「下城戸」 「上城戸」
戦国大名・朝倉氏の拠点、一乗谷城下町の中心となる城戸ノ内は、東西の山が最も迫まった所に築かれた下城戸と、そこから約1.7km上流に築かれた上城戸によって構成されています。両城戸は、近世城郭の外郭主要門に相当し、城主の館など城下町中枢部の防御を目的に櫓と一体に築かれていたようです。特に下城戸は、出入り口の両側に、重さ10tを超す巨石が積み上げれられており、そこに立つと、戦国時代の気風が伝わってくるような思いがします。
下城戸は構造に大きな特色があります。「矩折」(かねおれ)状といって、外側から町の中が見通せないように造られています。土塁と濠に沿って西側へ向かうとまもなく山麓につきあたり、そこで南側(左折)へ曲がると、城戸口(出入り口)が見えますが、ここではさらに直角に東側に曲がって出入りする構造になっています。また、城戸口両側には、重さ10tを超す巨石が積み上げれられており、そこに立つと、戦国時代の気風が伝わってくるような思いも。城戸の内側は、広場ような空間になっています。下城戸土塁の基底部幅は12~19m、高さ約4m、現存長は道路により一部が削り取られているため38mです。土塁の外側には幅約10m、深さ3mの濠があり、この濠は、一乗谷川と直接つなっがっていると考えられています。

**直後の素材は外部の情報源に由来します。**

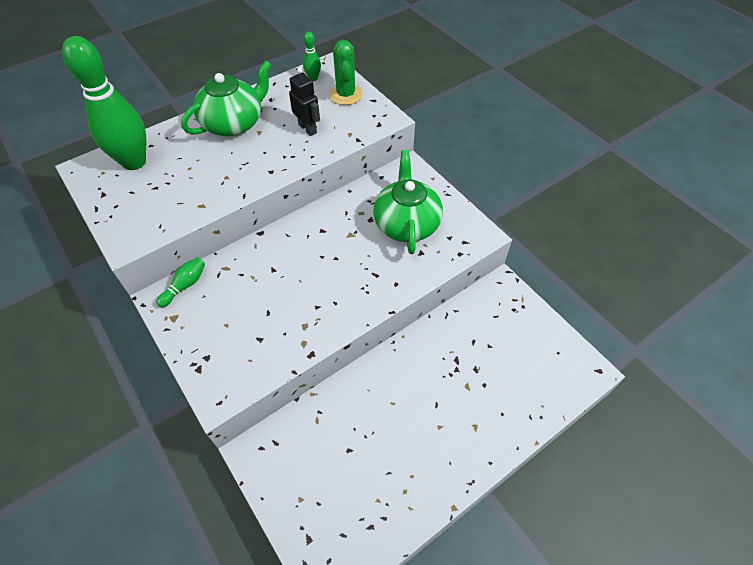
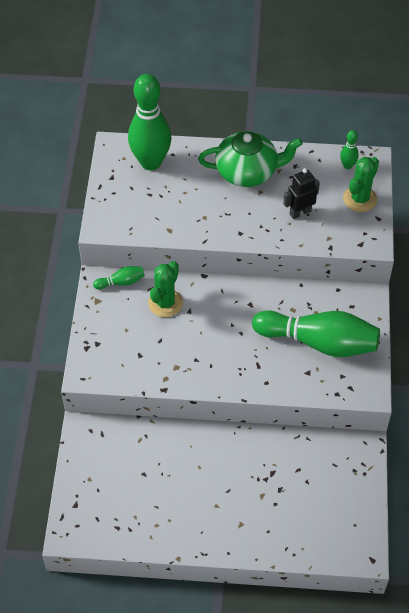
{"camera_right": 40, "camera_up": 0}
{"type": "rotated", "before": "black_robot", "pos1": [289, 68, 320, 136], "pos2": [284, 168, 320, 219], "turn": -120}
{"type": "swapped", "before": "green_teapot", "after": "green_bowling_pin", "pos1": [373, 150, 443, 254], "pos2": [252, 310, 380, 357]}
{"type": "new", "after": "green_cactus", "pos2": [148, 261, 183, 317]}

一方、上城戸は、城主館より南側の谷が最も狭まった所にあり、土塁は長さ約105m、幅約15~20m、高さ約5mで、東側山麓から一乗谷に達する規模で構築されています。土塁の外側には幅12m、深さ3mの濠が存在します。一乗谷に面した西側には、巨石を組んだ石垣があり、ここが出入り口(城戸口)と考えられています。また、この濠を掘削した時の廃土は、土塁構築に再利用していたともいわれています。